Yam Corn Bread Stuffing



Posted on December 3, 2012 at 6:56 AM

Updated Monday, Dec 3 at 11:39 AM

Chef Holly Clegg / www.hollyclegg.com

Naturally sweet yams and cornbread team up for a mouthwatering savory stuffing. For a time efficient approach, prepare the cornbread and toast the pecans a day ahead.

Makes 10 servings

2 cups chopped, peeled, Louisiana sweet potatoes (yams)

1 cup chopped onion

1 cup sliced celery

2 tablespoons butter

1/4 cup chopped parsley

1 teaspoon ground ginger

5 cups crumbled cooked corn bread

1/4 cup chopped pecans, toasted

Vegetable (or chicken) broth, as needed


  1. Preheat oven to 375°F.
  2. In large skillet, cook sweet potatoes, onion, celery in butter over medium-high heat 7-10 minutes, or until just tender. Spoon mixture into large mixing bowl. Stir in parsley and ginger. Add corn bread and pecans, toss gently to coat. Add enough broth to moisten.
  3. Place stuffing in 2-quart oblong casserole. Bake, uncovered, 45 minutes, or until heated through. Serve.

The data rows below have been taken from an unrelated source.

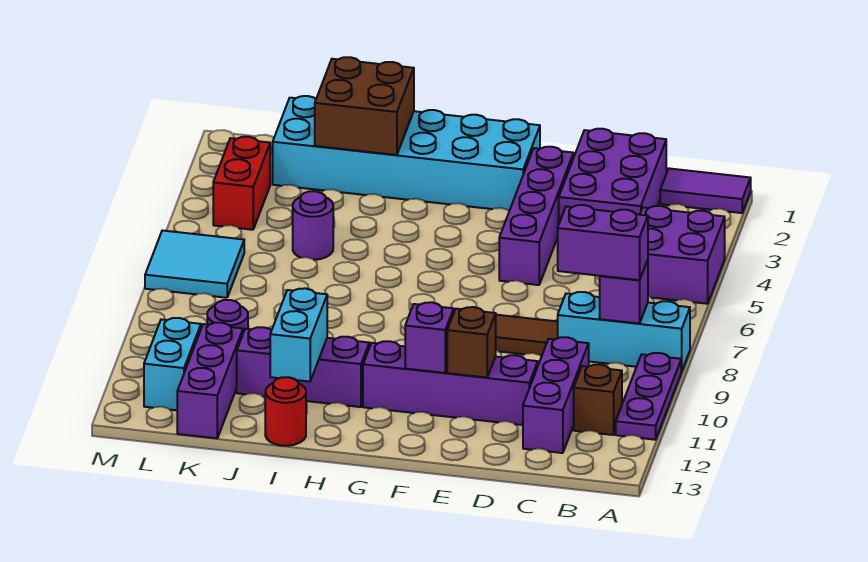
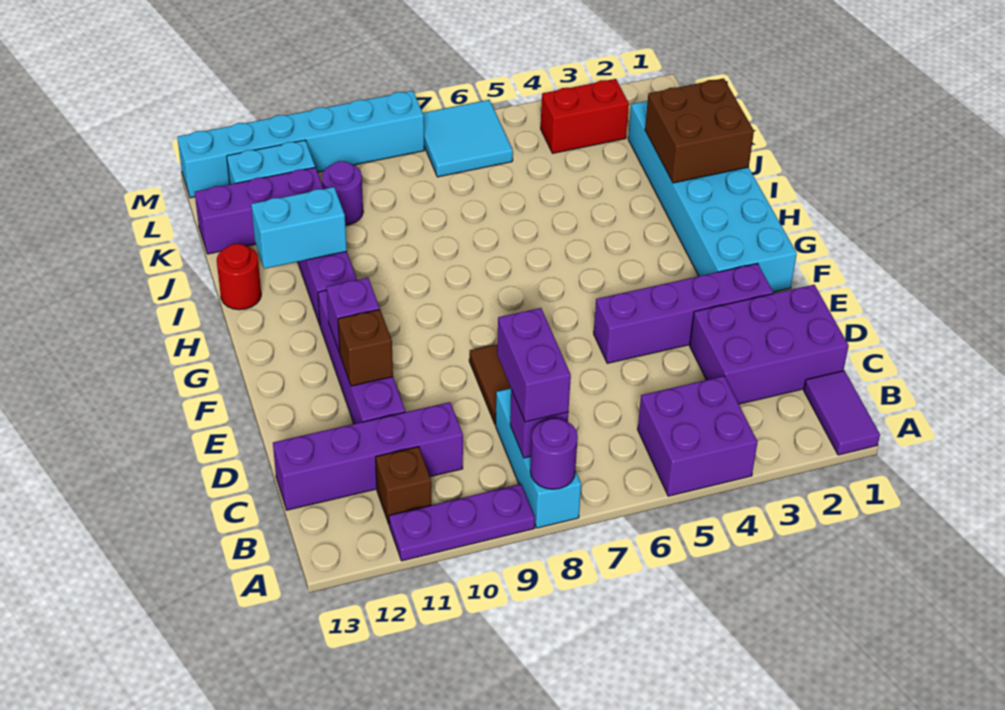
purple brick C10:C12 level 1 -> purple brick C10:C13 level 1
purple round brick J5 level 1 -> purple round brick A8 level 2
none -> cyan brick M8:M13 level 1

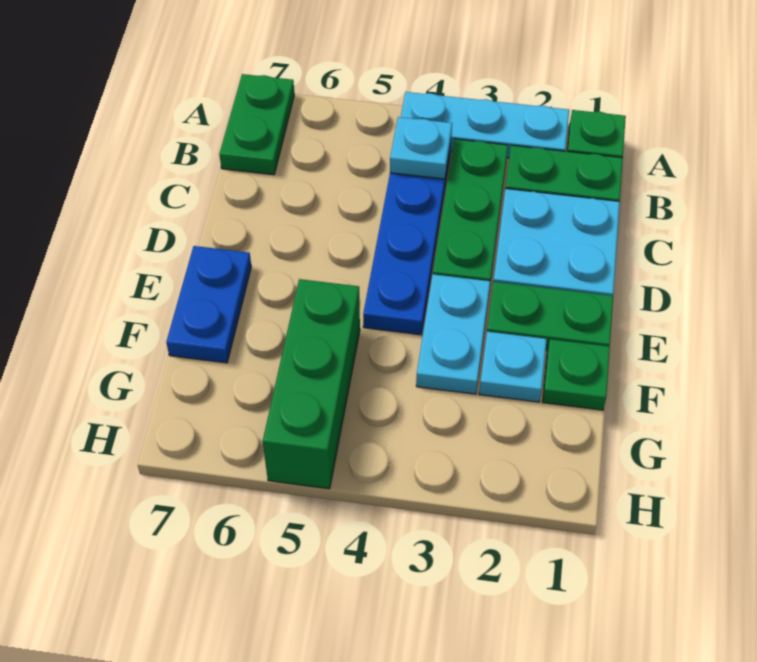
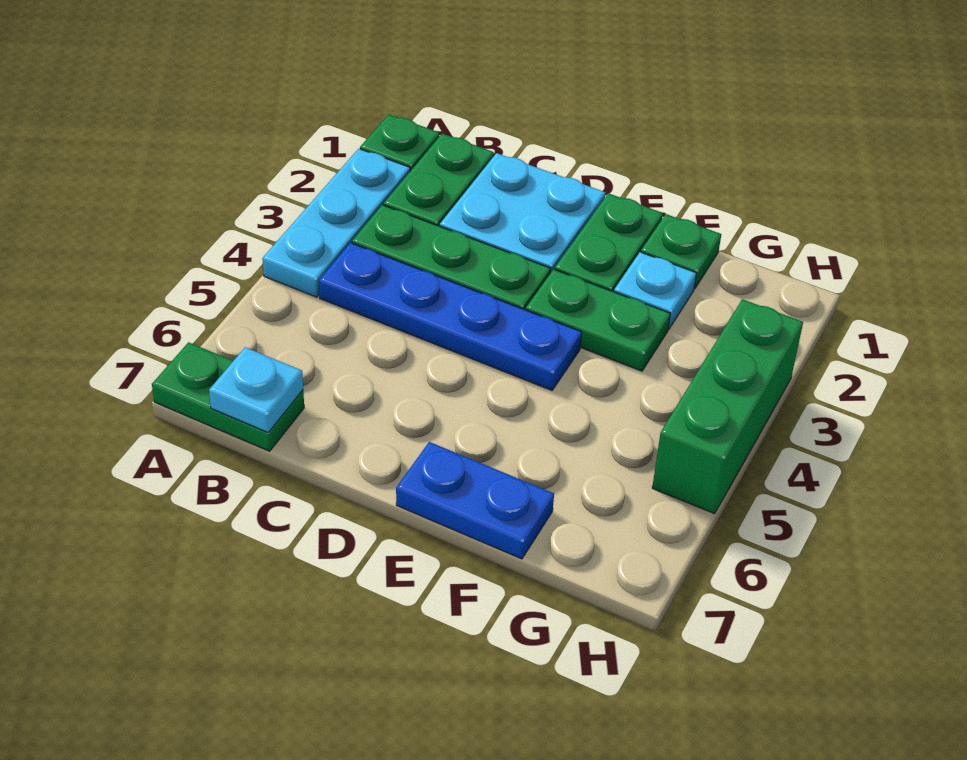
cyan plate B4 level 2 -> cyan plate B7 level 2
cyan plate E3:F3 level 1 -> green plate E3:F3 level 1
green brick F5:H5 level 1 -> green brick H3:H5 level 1

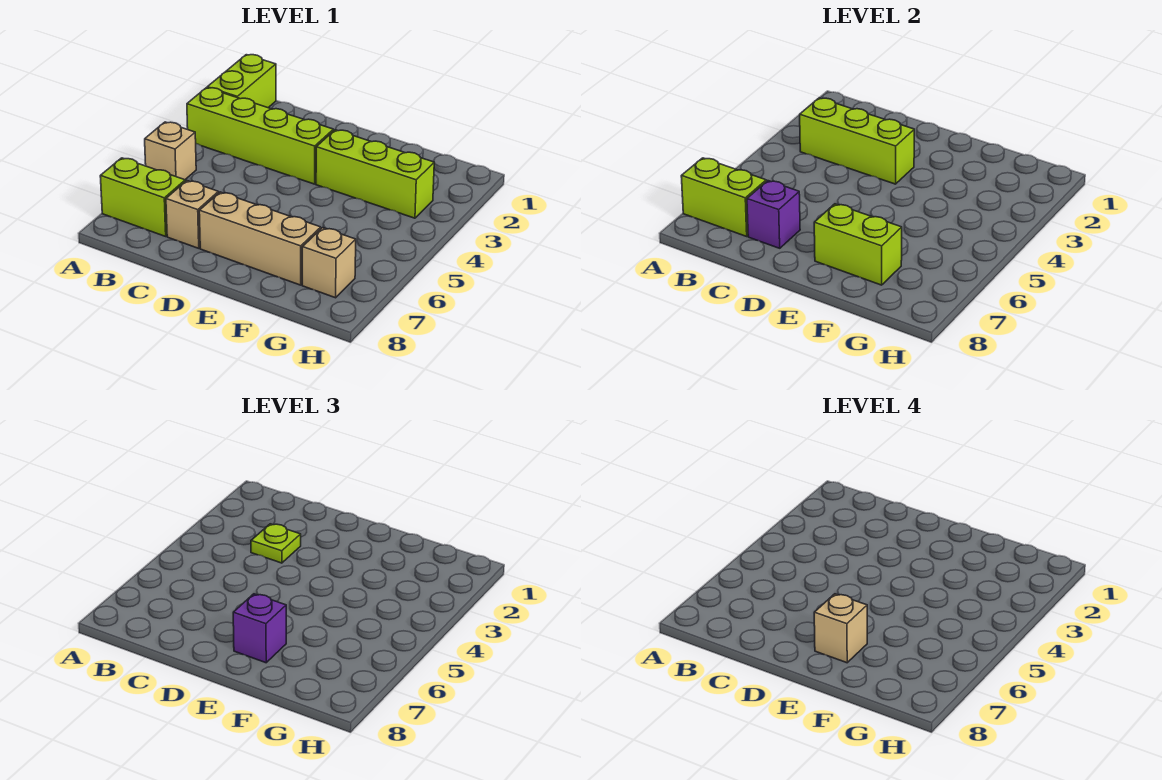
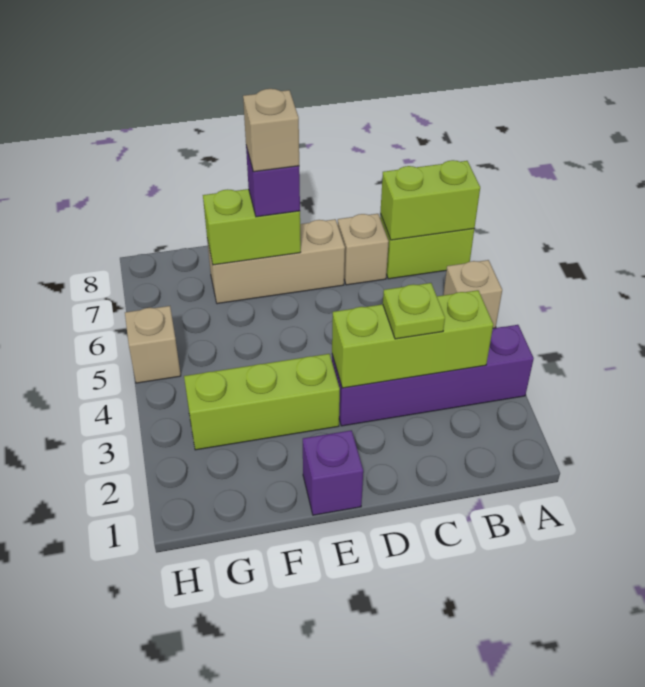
lime brick A1:A2 level 1 -> none
lime brick A3:D3 level 1 -> purple brick A3:D3 level 1
purple brick C7 level 2 -> purple brick E1 level 1
tan brick G7 level 1 -> tan brick H5 level 1

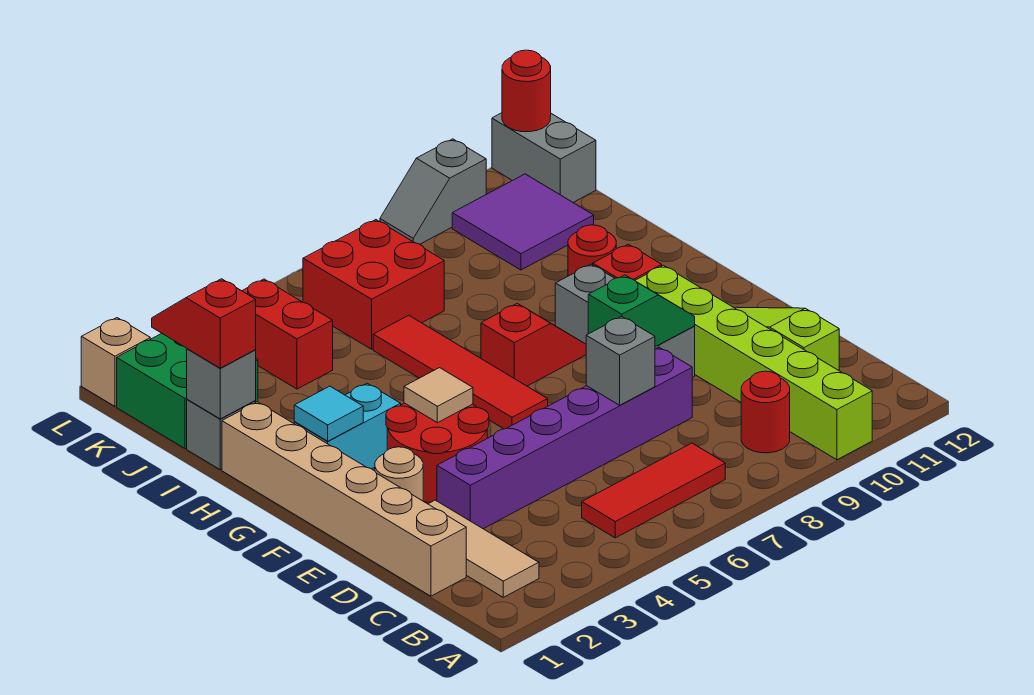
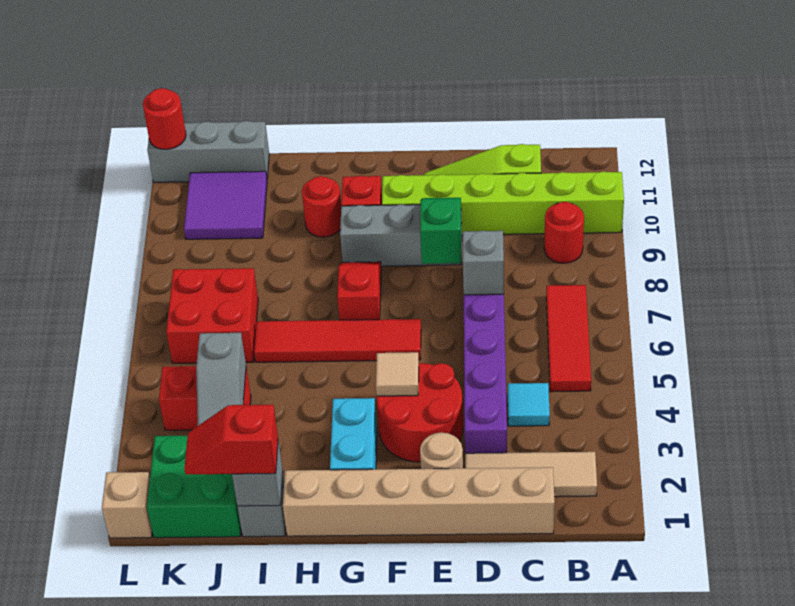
cyan tile G2 level 2 -> cyan tile C4 level 1
grey brick K12:L12 level 1 -> grey brick J12:L12 level 1
grey slope L9:L10 level 1 top 10 -> grey slope J3:J4 level 2 top 4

Nutritional information per serving: Calories 211, Protein (g) 5, Carbohydrate (g) 29, Fat (g) 9, Calories from Fat (%) 37, Saturated Fat (g) 2, Dietary Fiber (g) 3, Cholesterol (mg) 19, Sodium (mg) 355 Diabetic Exchanges: 2 starch, 1.5 fat

Terrific Tidbit: For a time-efficient approach, prepare the cornbread and toast the pecans a day ahead. Sweet potatoes are packed with vitamins and enhance the nutritional value of this recipe.